Die Wahl des Präparates ist von diesen Faktoren abhängig, dazu kommt auch die persönliche Einstellung des Patienten.
Weiters ist auch die Art des Therapieversagens und damit der richtige Zeitpunkt des Einsatzes einer Second-Line-Therapie von Bedeutung. Auch wenn die Prognose bei einer Progression unter laufender First-Line-Therapie schlecht ist, so ist dennoch ein Ansprechen auf eine nicht kreuzresistente Second-Line-Therapie bei so genannten therapierefraktären Fällen möglich. Im Falle einer Progression nach einem größeren Intervall stellt sich die Frage, ob man die primär erfolgreiche Kombination eventuell neuerlich anwenden sollte, ähnlich wie beim kleinzelligen Bronchialkarzinom. Die Länge dieses Intervalls ist jedoch nicht definiert.
Andererseits muss die Frage nach der Art der First-Line-Therapie und einer eventuell verabreichten Erhaltungstherapie gestellt werden. Weiters sind mit Gefitinib und Erlotinib auch erstmals zielgerichtete Substanzen in der Erstlinientherapie bei NSCLC mit aktivierender EGFR-Mutation zugelassen, sodass sich hier für die nachfolgende Therapie neue Konsequenzen ergeben.

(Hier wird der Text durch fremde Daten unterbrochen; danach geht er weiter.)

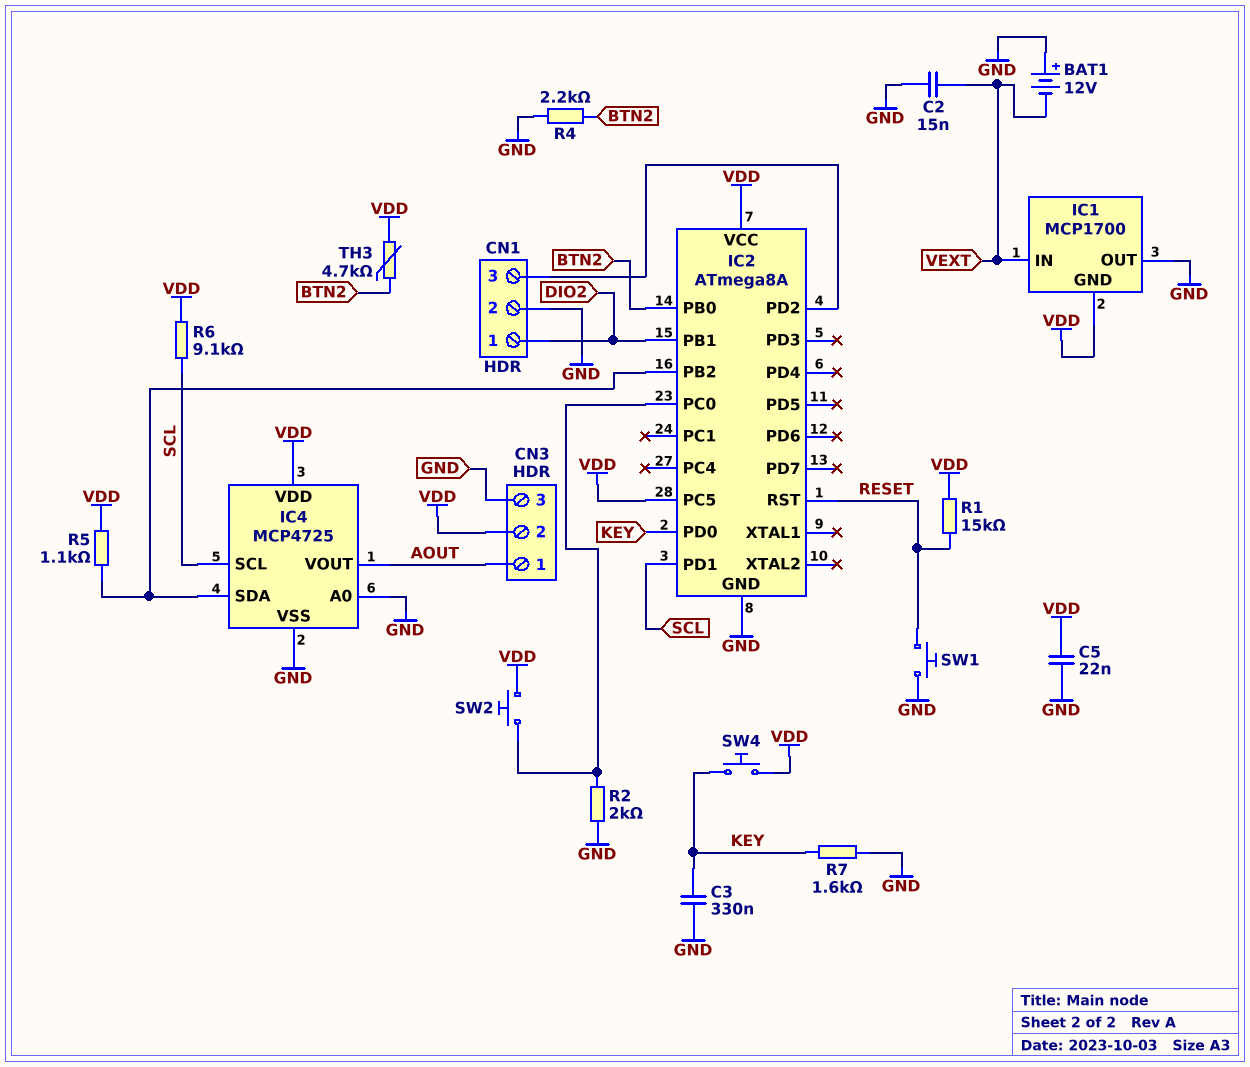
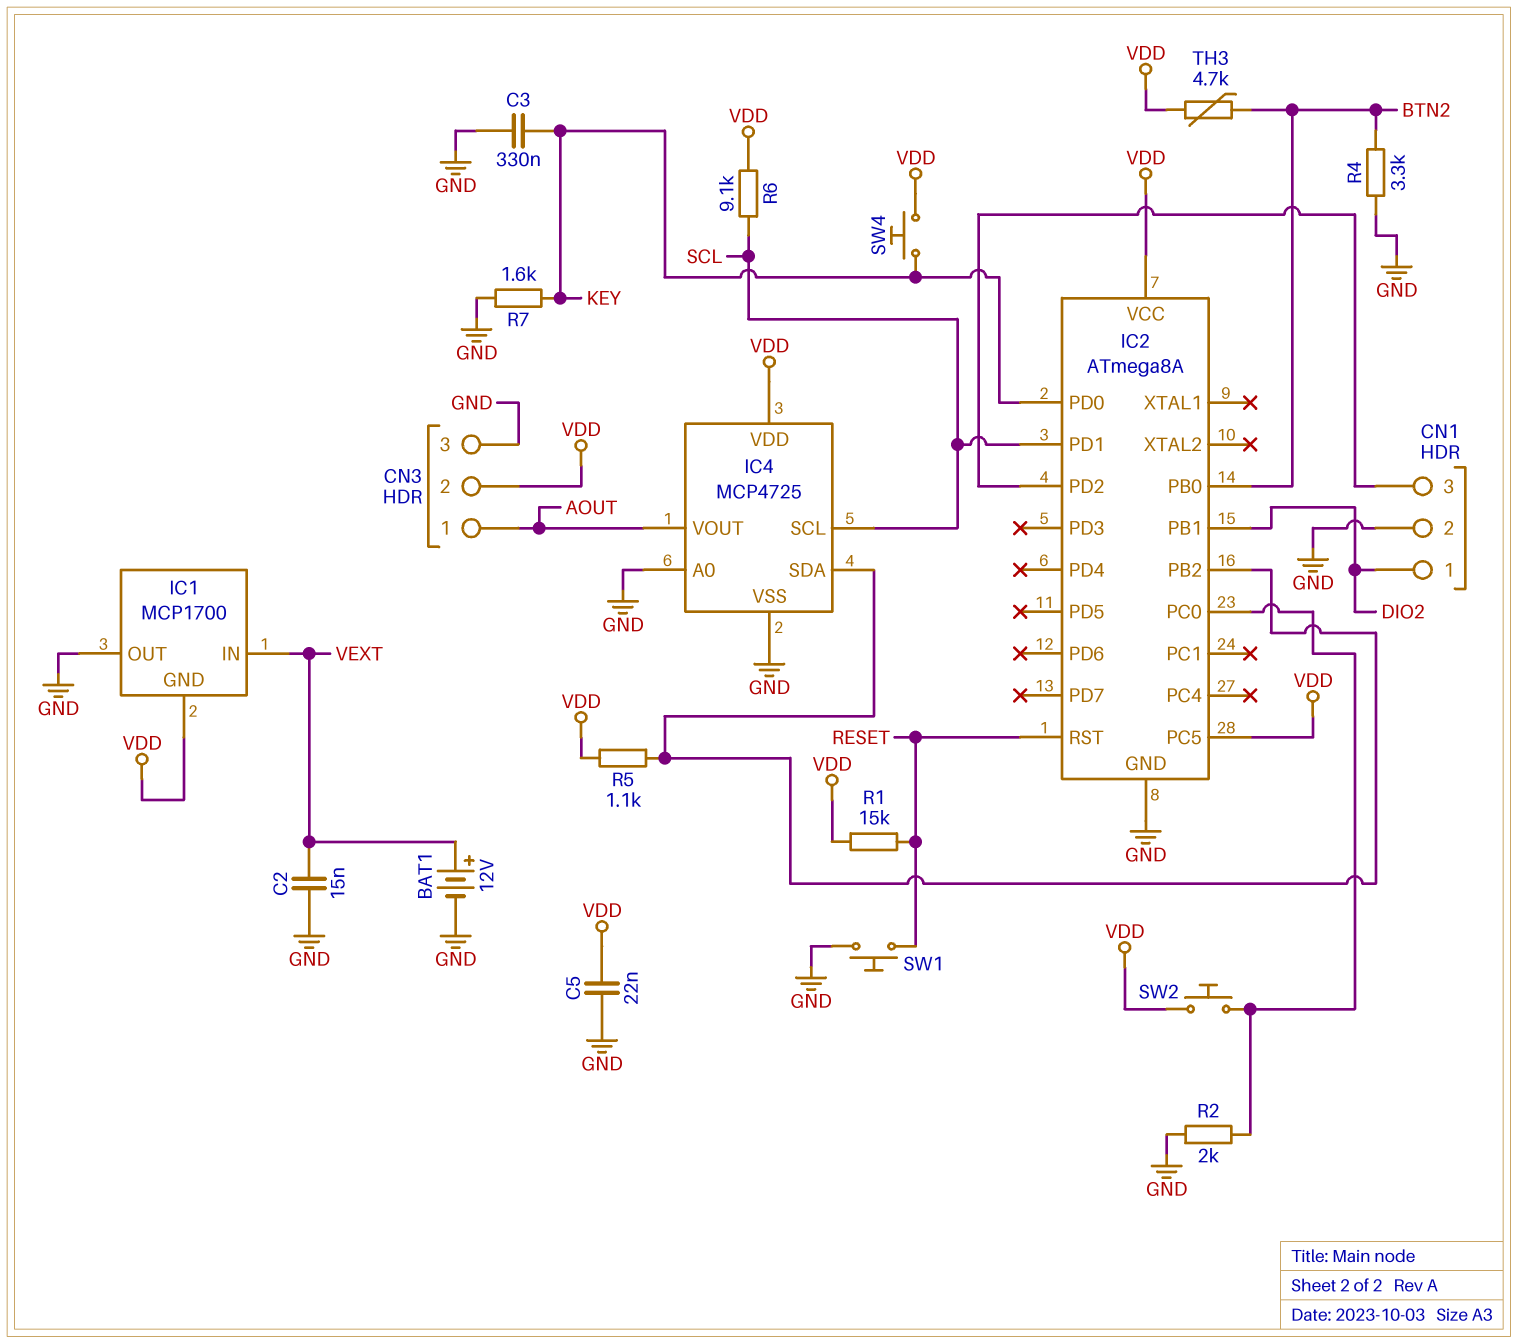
BAT1: 12V (plus GND, minus VEXT) -> 12V (plus VEXT, minus GND)
R4: 2.2k (BTN2, GND) -> 3.3k (BTN2, GND)

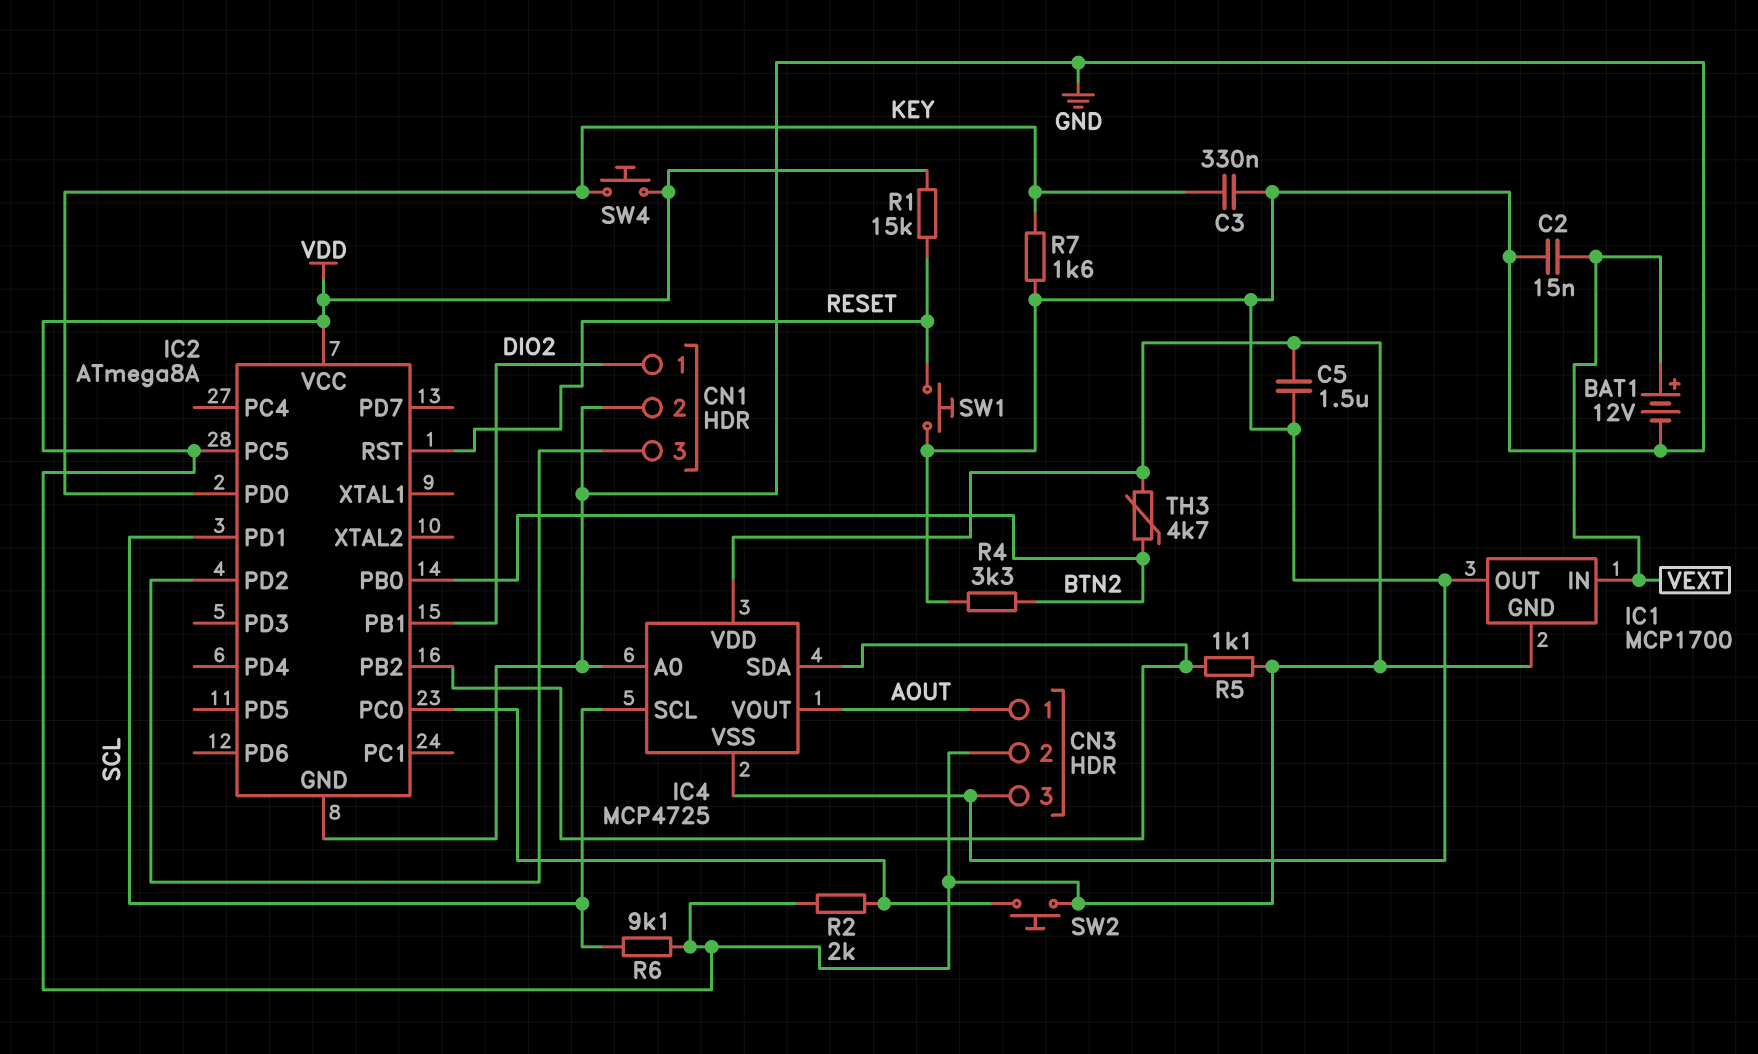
C5: 22nF (GND, VDD) -> 1.5uF (GND, VDD)
R2: 2k (GND, IC2/PC0) -> 2k (IC2/PC0, VDD)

In den letzten Jahren wurden insgesamt 4 Substanzen für die Second-Line-Therapie beim progredienten metastasierten NSCLC zugelassen: Docetaxel, Pemetrexed, Erlotinib und Gefitinib (bei Nachweis einer aktivierenden Mutation im EGFR). Pemetrexed und Erlotinib sind auch in der Erhaltungstherapie nach einer Erstlinientherapie zugelassen. Dies bedeutet, dass man heute eine mögliche Zweit- oder Drittlinientherapie eigentlich schon bei der Auswahl der Erstlinientherapie berücksichtigen sollte.
In jedem Fall verlangt man, dass eine Zweit- oder Drittlinientherapie die klinische Symptomatik einer Progression lindert, bei geringen Nebenwirkungen das progressionsfreie Intervall verlängert und möglichst auch die Überlebenszeit verbessert.
Eine wichtige Publikation zu diesem Thema ist 2011 erschienen, die Ergebnisse der internationalen TITAN-Studie (Abb.).1 Darin wurden Patienten mit progredienter Erkrankung unter einer First-Line-Therapie (bis zu 4 Zyklen einer Platinkombination) 1 : 1 in einen Arm mit Erlotinib versus Chemotherapie (Docetaxel oder Pemetrexed) randomisiert. Der primäre Endpunkt war die Gesamtüberlebenszeit. Leider musste die Studie wegen zu langsamer Rekrutierung vorzeitig geschlossen werden. Bis dahin konnten 424 Patienten eingeschlossen und ausgewertet werden. Danach lässt sich sagen, dass in diesem Setting bei Patienten mit schlechter Prognose in Hinsicht auf die Effizienz kein Unterschied zwischen dem Tyrosinkinasehemmer (TKI) und der Chemotherapie festzustellen war (Abb.), wie zu erwarten bestand der größte Unterschied in den Toxizitäten.
Es gab verschiedene Versuche, die etablierten Monotherapien mit einer weiteren Substanz zu kombinieren, sei es mit einem TKI, einer Chemotherapie oder mit Angiogenesehemmern (Bevacizumab2 oder Tyrosinkinasehemmer wie z. B. Vandetanib3). Leider haben Phase-III-Studien bisher keinen Vorteil einer Kombination dieser Substanzen gegenüber der Monotherapie gezeigt, besonders in Hinblick auf eine Verlängerung der Überlebenszeit. Eine Verbesserung des progressionsfreien Überlebens sowie Hinweise auf eine verbesserte Symptomenkontrolle ließen sich jedoch feststellen.
Weitere Substanzen:
Zusammenfassung: Nach den Erkenntnissen der letzten Jahre ist anzunehmen, dass die Möglichkeiten der Patientenselektion für spezifische Therapien, insbesondere für die zielgerichteten Therapien noch weiter in den Vordergrund rücken werden. Derzeit findet bereits eine Selektion durch die Bewertung des histologischen Typs (z. B. Pemetrexed beim Nicht-Plattenepithel-Karzinom) und des EGFR-Mutationsstatus statt.